Личные потери

5 октября 2009, 00:00

Неделю назад, 27 сентября, умер Иван Дыховичный. Режиссер, актер, телеведущий, организатор арт-хаусных фестивалей — словом, деятельный, неутомимый, веселый и талантливый человек. Ему не успело исполниться 62: день рождения у Дыховичного — 16 октября. О том, что у Дыховичного рак, было известно. Он держался мужественно и упрямо — настолько, что казалось даже: болезнь проиграла. К сожалению, в итоге проигрывает всегда человек, даже самый сильный.

Дыховичный любил и спешил жить и успел много. Играл на Таганке, дружил с Высоцким, занимался боксом, по молодости стяжал славу блестящего советского плейбоя, любителя экзотических спортивных автомобилей (заметим: к обычной для советских плейбоев сытой элитной прослойке не принадлежа — даром что был сыном драматурга Владимира Дыховичного и в гости захаживали люди калибра Пастернака; однако отец умер, когда Ивану было пятнадцать, и тогда же он начал зарабатывать на жизнь сам — для начала, говорят, разгрузкой вагонов). К концу 80-х он сделался режиссером, снял (в 1988-м) «Черного монаха» по Чехову, потом были «Музыка для декабря», громкая «Прорва», «Копейка», «Вдох-выдох»; последний фильм, «Европа-Азия» с музыкой Шнурова и — среди прочих — Ксенией Собчак в одной из ролей, в прокат пока не выходил. Попутно Дыховичный делал множество других дел — выпускал телепроекты, был одно время главным режиссером РТР, затевал кинофестивали: фестиваль «Завтра/2morrow», где Иван Владимирович в третий раз должен был возглавить жюри, в этом году стартует как раз на его день рождения, меньше чем через две недели.

Друзья говорят о нем как о сильном, гордом, веселом, азартном и свободном человеке.

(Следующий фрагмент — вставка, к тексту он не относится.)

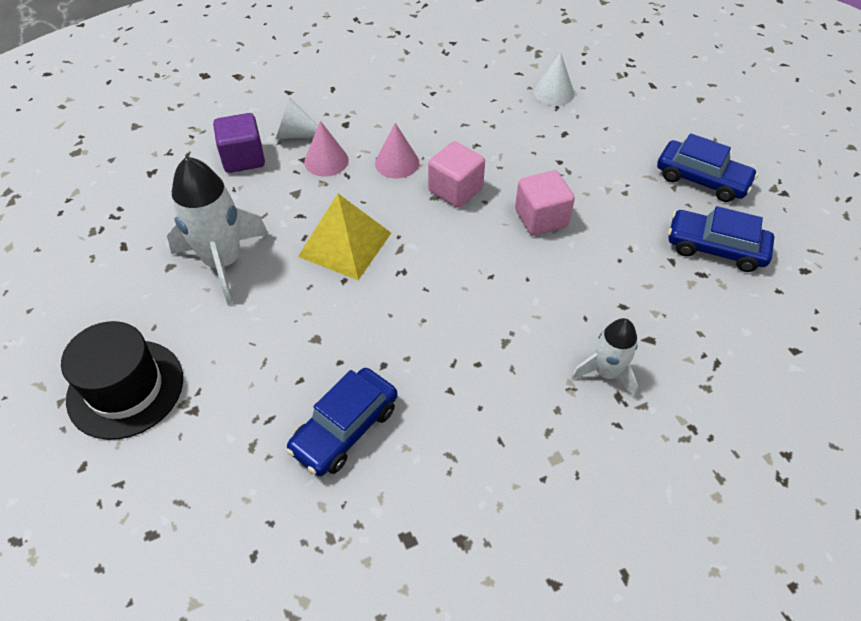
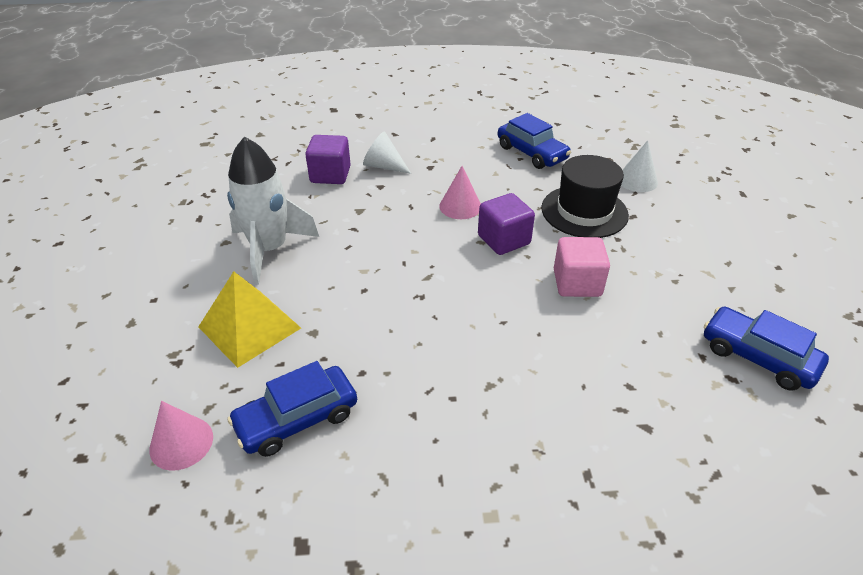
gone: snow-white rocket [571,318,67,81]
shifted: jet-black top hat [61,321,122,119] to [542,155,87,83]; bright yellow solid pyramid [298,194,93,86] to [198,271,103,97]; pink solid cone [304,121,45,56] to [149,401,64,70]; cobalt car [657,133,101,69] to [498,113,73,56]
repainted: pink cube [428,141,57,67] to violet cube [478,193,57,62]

Строго говоря, меня ничто не связывает с Дыховичным лично. Я не был его другом. Я практически не был с ним знаком: один разговор на профессиональные темы, приятный, но решительно необязательный, не дает повода говорить о знакомстве. Я даже не могу назвать себя поклонником его фильмов: техничные, профессионально и точно сделанные, они вызывали уважение — профессионализм сам по себе дефицитная штука в наших палестинах, — но явно относились к категории, обозначаемой обычно, за нежеланием искать точные объяснения, словами «не моё». И, однако, эта смерть воспринимается как личная потеря — думаю, не одним мной, но многими людьми моей генерации, зависшей сейчас в главном, но межеумочном возрасте между тридцатью и сорока.

Эта смерть — еще одно звено в печальной цепочке утрат последнего времени. Нельзя сказать, что уходит поколение. Люди, чей уход ощущаешь как персональную потерю, принадлежат к разным поколениям. Нельзя сказать, что уходят единомышленники. Люди, которых не стало за короткий срок, разнились по убеждениям, иногда радикально. Не так уж много связывает режиссера Дыховичного и рокера Егора Летова, поэта Илью Кормильцева и артиста Абдулова, артиста Янковского и поэта Льва Лосева. Одно только связывает точно: для нас, людей, чья юность пришлась на рубеж восьмидесятых и девяностых, парадоксальное весеннее время гнили и свежести, все они — так или иначе, в той или другой степени — были теми, кто формировал наш интеллектуальный ландшафт.

Мы слушали «Гражданскую оборону» и «Наутилус», мы смотрели дышащую неведомой раньше эстетской свободой «Прорву» и заново расшифровывали шварцевско-горинскую афористичную мудрость фильмов Марка Захарова. И все эти люди, доносившие до нас свои мысли и чувства или точно, талантливо, ярко транслировавшие чужие, учили (не дидактично — скорее тем, как они жили, нежели тем, что они говорили) одним и тем же важным вещам. Ценности свободного дыхания. Необходимости собственного взгляда. Священности права не соглашаться, думать, говорить, действовать и быть не как положено, принято, модно; не как все. Чувству собственного достоинства, позволяющему уважать себя и не унижать другого. Бритвенно острые тексты Кормильцева были об этом. И прищуренный взгляд сыгранного Янковским Мюнхгаузена. И живой азарт Дыховичного — тоже.

Велик соблазн сказать, что эти самые важные вещи, о которых они нам напоминали, сейчас, сегодня, в особенном дефиците. Возможно, так оно и есть: честный, нечванливый индивидуализм и чувство собственного достоинства явно не относятся к приоритетам эпохи. Но на самом деле они в дефиците всегда. И потому всегда остро ощущаешь убывание тех, в ком этого дефицита нет вовсе.